Il dipinto di Delacroix

Di tutta l’opera dipinta di Delacroix, La Libertà che guida il popolo è sicuramente il dipinto più famoso, e tuttavia si tratta di un’opera atipica. Innanzitutto è l’unica volta che l’artista dipingeva Parigi e che dedicava una grande tela alle classi popolari del suo paese e del suo tempo. La Libertà è anche un’opera riassuntiva, che sintetizza e chiude un’epoca della sua carriera, quella giovanile. Nel 1830 Delacroix aveva 32 anni, era molto conosciuto ma si trovava come in un vicolo cieco. Dall’età di 24 anni, si era costruito una solida reputazione come pittore di storia attraverso una serie di successi ai Salons, ma l’amaro fallimento de La morte di Sardanapalo nel 1828 pose fine alla sua ascesa. La rivoluzione del 27, 28 e 29 luglio 1830, provocata dai nuovi ordinamenti di Carlo X destinati a sospendere la libertà di stampa, sciogliere la Camera dei Deputati e ridurre il diritto di voto, gli offre un’insperata opportunità di rimettersi in gioco. Fu testimone diretto di questa insurrezione popolare e spontanea dei parigini, motivata dal desiderio di difendere la sovranità della nazione e le libertà individuali. Il successo del movimento risvegliò l’orgoglio patriottico dei francesi, e risuonò particolarmente nel cuore del pittore: il ritorno della bandiera tricolore, dopo quindici anni di censura, riattivò la memoria di suo padre, ministro e ambasciatore della repubblica, nonché dei suoi fratelli ufficiali dell’armata napoleonica. Eugène Delacroix si mise dunque al lavoro a settembre. Scrisse al fratello: “Ho intrapreso un soggetto moderno, Una barricata… e se non avrò vinto per la patria almeno dipingerò per lei”.
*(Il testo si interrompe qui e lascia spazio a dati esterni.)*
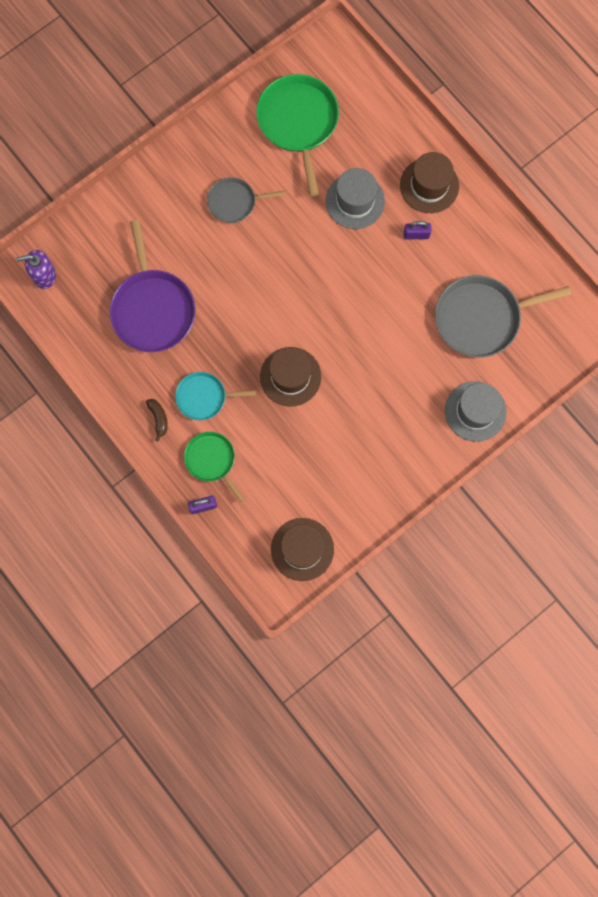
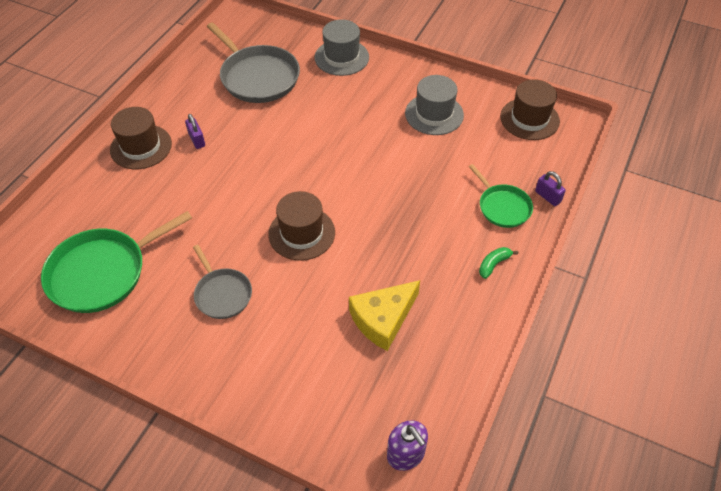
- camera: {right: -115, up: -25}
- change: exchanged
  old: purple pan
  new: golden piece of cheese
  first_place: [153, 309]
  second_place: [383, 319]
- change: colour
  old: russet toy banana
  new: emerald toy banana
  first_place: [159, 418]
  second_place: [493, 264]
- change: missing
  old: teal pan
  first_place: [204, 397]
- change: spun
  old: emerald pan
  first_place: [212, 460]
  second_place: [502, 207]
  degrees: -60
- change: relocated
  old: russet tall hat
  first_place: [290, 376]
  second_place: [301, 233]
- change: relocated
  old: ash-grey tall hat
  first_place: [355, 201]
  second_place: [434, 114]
Delacroix tornò a una pittura molto dura, verista, che riflette la fatica dei corpi e il sacrificio delle vite, senza mascherare le atrocità di una guerra civile, lo spettacolo orribile dei cadaveri abbandonati per diversi giorni nelle strade. Ma nel frattempo aveva acquisito una maturità che lo spingeva alla ricerca della sintesi e dell’ascesi. Invece di una giustapposizione di aneddoti, di “cose viste” che hanno lo svantaggio di produrre un insieme eterogeneo e centrifugo, cercava una forza unificante per la sua composizione. In questo lo aiutò il successo della sua recente allegoria della Grecia sulle rovine di Missolungi (1826); ripensò anche alla Zattera della Medusa di Géricault, visibile al Louvre dal 1824. La soluzione gli arrivò intuitivamente: il nucleo del suo dipinto sarebbe stato una piramide, con la barricata come base, il valore della Libertà come baricentro, e la bandiera tricolore come suo coronamento. Questa composizione significa l’ibridazione delle categorie pittoriche tradizionali: La Libertà che guida il popolo è dunque sia un dipinto storico che un’allegoria, impreziosita da scene di genere, ritratti, nature morte e un paesaggio urbano. Il risultato è magistrale nell’equilibrio e nella maestria, pur mantenendo viva la passione, la disinvoltura e l’entusiasmo della giovinezza. Il lavoro fu facile: l’opera fu terminata nel dicembre 1830, in appena quattro mesi.